Visiting Moscow, the Hungarian prime minister offered his tacit support to Putin on Tuesday.

Most leaders of NATO member states are using their engagements with Putin to pressure the Russian leader to reduce his military buildup around Ukraine’s borders. Not so Orban. As Russia threatens an imminent invasion of Ukraine, one that might well shred that nation’s existence as a democratic entity, Orban’s focus was Putin’s friendship. At a press conference following their bilateral meeting, Orban was asked for his thoughts on the Ukraine crisis.

The supposed strongman responded with ludicrous ambiguity. “The situation,” he said, “is complicated.”

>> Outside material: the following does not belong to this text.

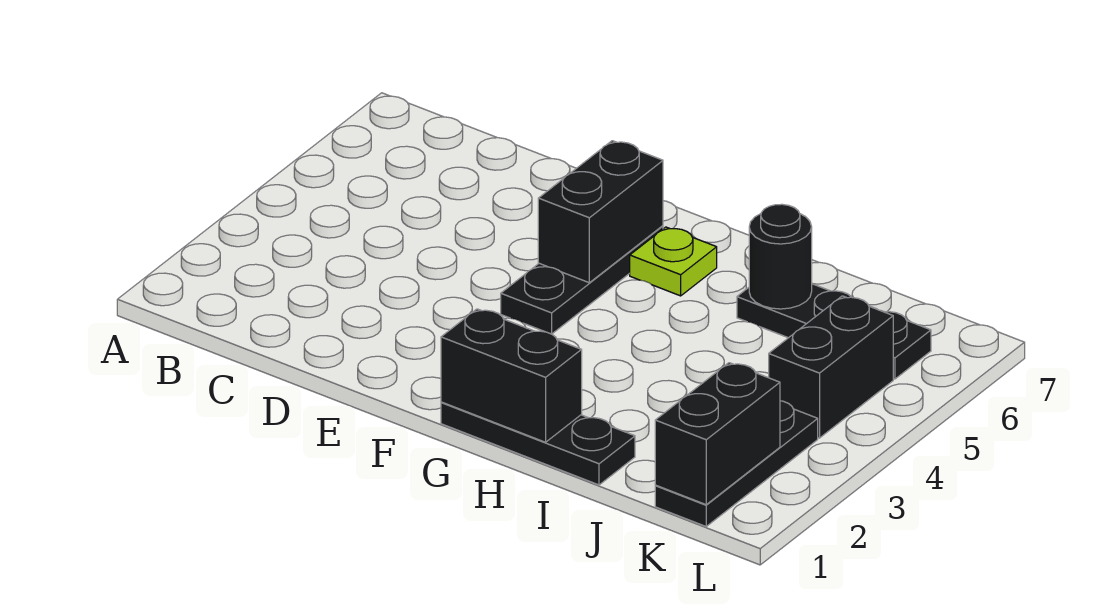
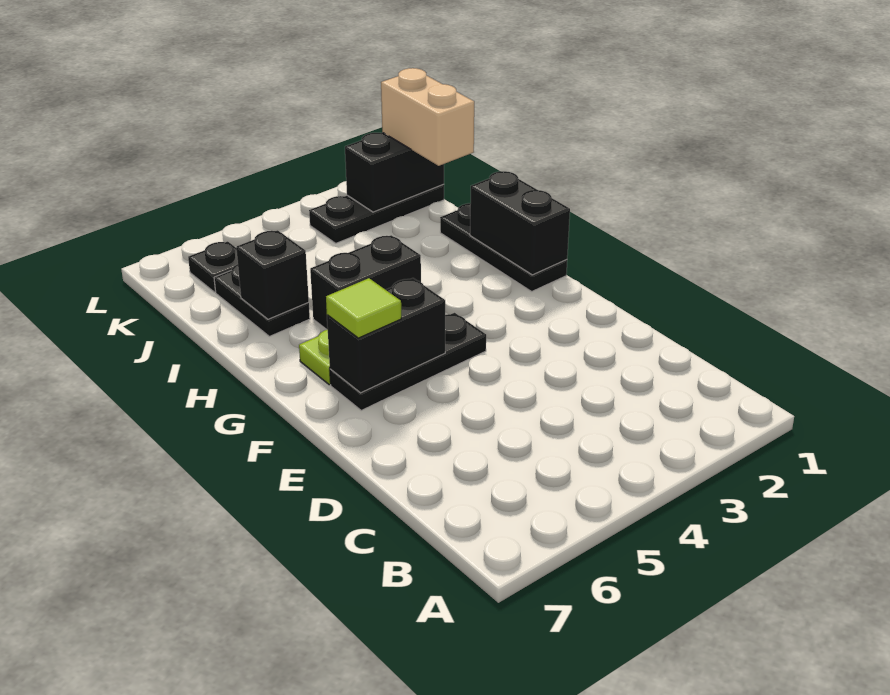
none -> lime tile F6 level 3
black round brick I6 level 2 -> black brick I6 level 2
none -> tan brick J1:K1 level 3
black brick K4:K5 level 1 -> black brick H4:H5 level 1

This was music to Putin’s ears. Putin railed against the United States and NATO, complaining that Russia had been “swindled” and that its “fundamental concerns were ignored.” Orban helpfully advanced Putin’s grievance narrative. He lamented Western sanctions on Russia as not “acceptable” and “destined for failure.” Some of these sanctions bear direct relevance to the current crisis over Ukraine, imposed as they were following Russia’s 2014 seizure of Crimea and areas of southeastern Ukraine. Orban’s rhetoric doesn’t exactly lend credibility to President Joe Biden’s pledge that any reinvasion of Ukraine will result in coordinated U.S. and European sanctions on Moscow.

To be sure, other European powers adopt a similarly weak posture toward Putin. But what sets Orban apart is his willingness to go above and beyond. Not only does he fail to resist Russian aggression, but he actually bolsters the rationale for it. For Orban, the NATO ideal of democratic sovereignty for nations in Europe — nations just like his own — is just a tedious annoyance.

And Orban’s energy policy, like Germany’s, is to buy gas from Russia through pipelines not transiting Ukraine. That will mean Ukraine’s loss of billions of dollars in annual transit fees and an easier path for Putin to divide the alliance by harming Ukraine without affecting the natural gas deliveries to destinations farther West.

Where it matters most, at the intersection of allied action and adversarial threat, Orban is a useful friend to Russia (and to China, where he will travel to meet Xi Jinping later this week).

Perhaps he’s even a puppet. Concluding his answer to a question on Tuesday, Putin hurried off the stage and beckoned a surprised Orban to hustle after him. It was pure Putin theater: a sign to all those watching that there was only one strongman in Moscow.